SQL DB usually scales computing and storage together, which can be wasteful. An exception is AWS Aurora which scales them independenly.

NoSQL uses sharding to achieve high scalability.

See concurrency for discussion on transaction and data consistency.

Best practices

• For microservices, DB should be treated more like working memory than long term source of truth (which should be your data warehouse instead).
• Prefer NoSQL than SQL.
• Avoid ORM(e.g., Hibernate, SQLAlchemy). They make your code bloated, less clear and fragile.
• Always define a DAO layer in application to expose an interface customised to the business logic.
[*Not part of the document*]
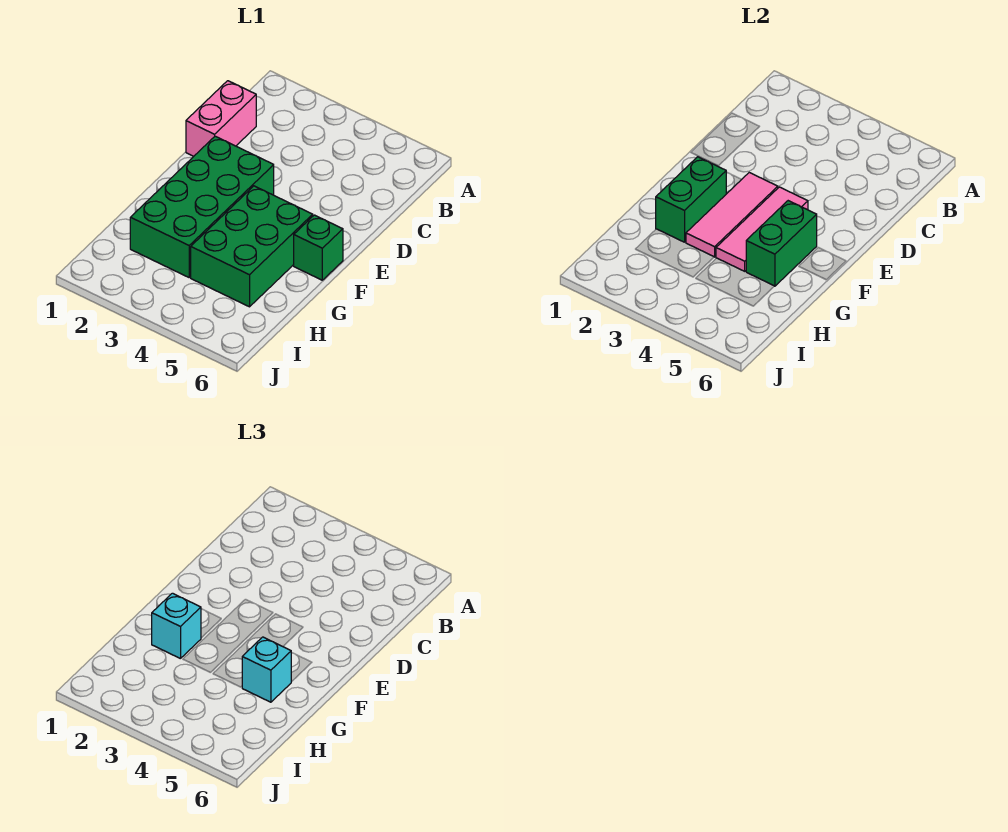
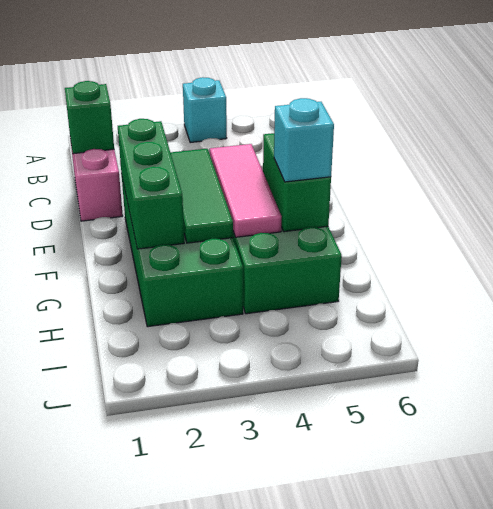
pink tile E3:G3 level 2 -> green tile E3:G3 level 2
green brick F2:G2 level 2 -> green brick E2:G2 level 2
green brick F6 level 1 -> green brick C1 level 2
cyan brick G2 level 3 -> cyan brick A4 level 1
This reduces coupling of business logic to DB, and improves testability.
• Implement data (un)marshalling in the DAO.

Query

When complex query (multi-fields, condition filter, pagination, sorting, etc) is needed, it's best to keep indexes in a search engine.

This also makes it possible to use a simple DB (e.g., NoSQL).

Examples:

• Elasticsearch: index search
• Solr: text search
• Aloglia: text search

Pagination

• Offset vs cursor

Data warehouse

The data is usually structured, with repeated and nested fields (e.g., JSON, YAML).
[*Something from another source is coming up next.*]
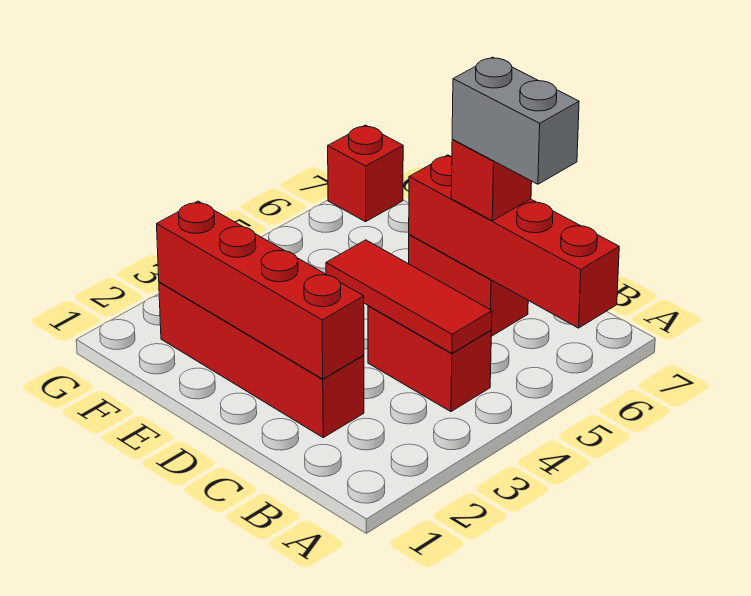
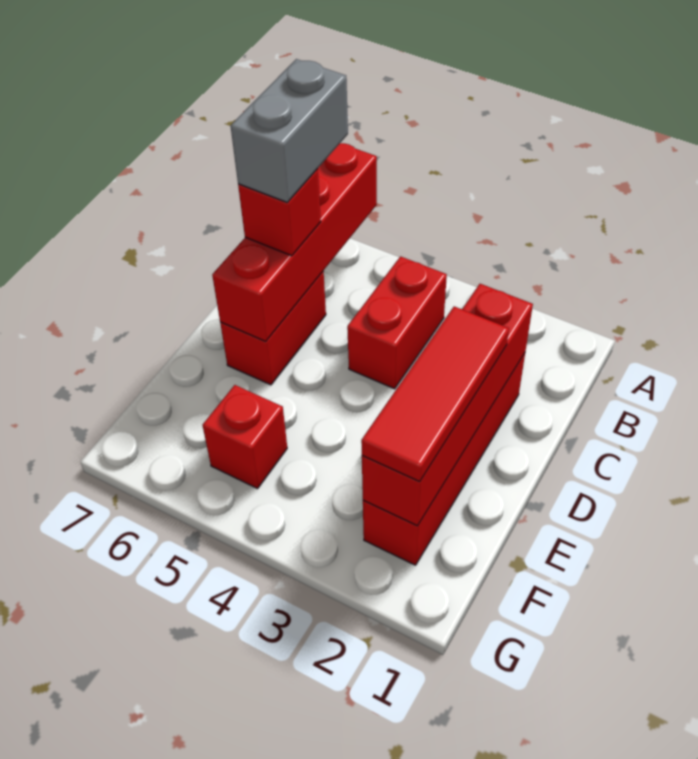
red tile B4:D4 level 2 -> red tile D2:F2 level 3
red brick G7 level 1 -> red brick F5 level 1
The DW therefore needs to handle them correctly. Columnar storage following Google Dremel whitepaper is ideal (e.g., Parquet format).

What goes into DW

• Trasactional data and Event sourcing: model data change as events, and store the events in DW. Use cases:
  • user activity analysis
  • trend detection
  • usage tracking
• Snapshot data: point-in-time data. Use cases:
  • account balance
  • inventry stock level

Snapshot data may be collected in several ways:

• exported from service DB
• constructed by playing back transactional data over last snapshot

Best practices

• Have a data pipeline architecture as part of infrastructure.
• Define schema with version for all data types, with validation rules
• Validate incoming data before storing
• Common schema fields:
  • Timestamp
  • Trace ID
  • Caller ID
  • Service
  • Environment
  • Dedupe ID
  • Is it test? (without this, test and real data is mingled and it's painful to separate them later)
• Don't serve data from DW directly. Instead, use a pipeline to ETL the data into a service, then serve it using APIs.

Caching

• Cache eviction: prevent out of memory issue. There is a number of strategies, with LRU being the most popular.
• Cache invalidation
  • time-to-live (TTL)
  • Event driven invalidation

Tracing

• Choices
  • OpenTracing
  • Zipkin(written in Scala)
  • Jaeger(written in Go)
  • AWS X-Ray
• What tags to include with trace
  • environment
  • service
  • API/endpoint invoked

Protocols and communication patterns

Types of communication

• Request-response
• Long polling
• Websocket
• Task queue (aka. message queue)
• Broadcast

API definitions

• Protocol buffers (abv. protobuf). Usages:
  • Remote procedure call (RPC)
  • Inter-process communication (IPC)
  • Message schema definition
• OpenAPI (aka. Swagger)
• Thrift, less popular
• Avro, less popular

SDKs for different languages can be generated from API definitions.

API design

• Implement API gateway to handle:
  • API routing
  • Protocol translation (e.g., REST to Protobuf)
  • Authentication
  • Logging/metrics
  • Usage auditing
• Limit the usage of polymorphic payload (if payload is different in structure, better to make it a different API)
• Error response is part of the design, not an after thought.
• Standardise and regulate the use of error codes. Adhere to HTTP status code definitions.
• Treat HTTP 5xx status as system failures that require intervention (i.e., don't use them lightly).

Service discovery

This ensures that services and APIs are addressable in the infrastructure (by a unique and stable name).

• Overlay networks
• Address: an abstract concept of where data should be sent, e.g., IP address
• Routers: interprets the address and sends traffic to the correct endpoint
• DNS server: specialised service that resolves service name to address

Failure and recovery

• Circuit breaker
• Exponential backoff
• Rate limit

Access control

• OAuth 2 with OpenID Connect
• Role-based access control
• JWT

Multi tenancy

This is relevant for SaaS systems, where multiple users/customers/partners share the same application and infrastructure but not data.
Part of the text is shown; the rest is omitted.